The support used in the invention may have a thickness of from about 50 to about 500 μm, preferably from about 75 to 300 μm to provide good stiffness. Antioxidants, antistatic agents, plasticizers and other known additives may be incorporated into the support, if desired.

In order to improve the adhesion of the ink-receiving layer to the support, the surface of the support may be subjected to a corona-discharge treatment prior to applying the image-receiving layer.

Coating compositions employed in the invention may be applied by any number of well known techniques, including dip-coating, wound-wire rod coating, doctor blade coating, gravure and reverse-roll coating, slide coating, bead coating, extrusion coating, curtain coating and the like. Known coating and drying methods are described in further detail in Research Disclosure no. 308119, published December 1989, pages 1007 to 1008. Slide coating is preferred, in which the base layers and overcoat may be simultaneously applied. After coating, the layers are generally dried by simple evaporation, which may be accelerated by known techniques such as convection heating.

In order to impart mechanical durability to an ink jet recording element, crosslinkers which act upon the binder discussed above may be added in small quantities.
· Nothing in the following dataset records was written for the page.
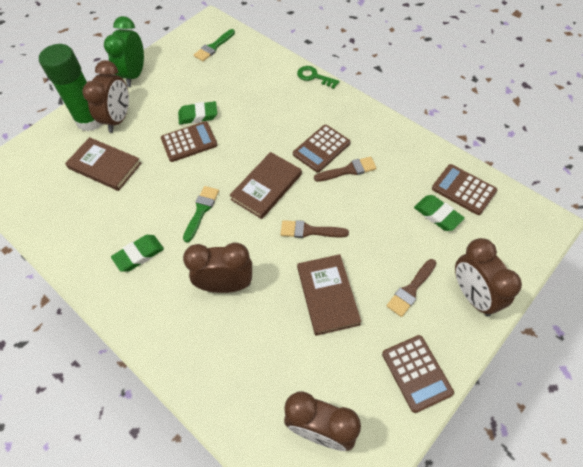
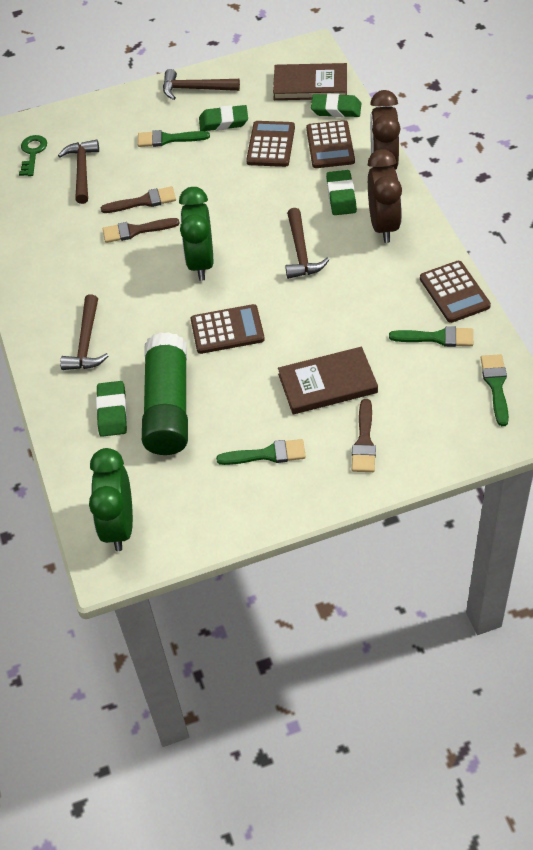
brown book: 3 -> 2
brown clock: 4 -> 2
brown hammer: 0 -> 4
green brush: 2 -> 4
green clock: 1 -> 2
green eraser: 3 -> 4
Such an additive improves the cohesive strength of the layer. Crosslinkers such as carbodiimides, polyfunctional aziridines, aldehydes, isocyanates, epoxides, polyvalent metal cations, and the like may all be used.

To improve colorant fade, UV absorbers, radical quenchers or antioxidants may also be added to the image-receiving layer as is well known in the art. Other additives include inorganic or organic particles, pH modifiers, adhesion promoters, rheology modifiers, surfactants, biocides, lubricants, dyes, optical brighteners, matte agents, antistatic agents, etc. In order to obtain adequate coatability, additives known to those familiar with such art such as surfactants, defoamers, alcohol and the like may be used. A common level for coating aids is 0.01 to 0.30% active coating aid based on the total solution weight. These coating aids can be nonionic, anionic, cationic or amphoteric. Specific elements are described in MCCUTCHEON's Volume 1: Emulsifiers and Detergents, 1995, North American Edition.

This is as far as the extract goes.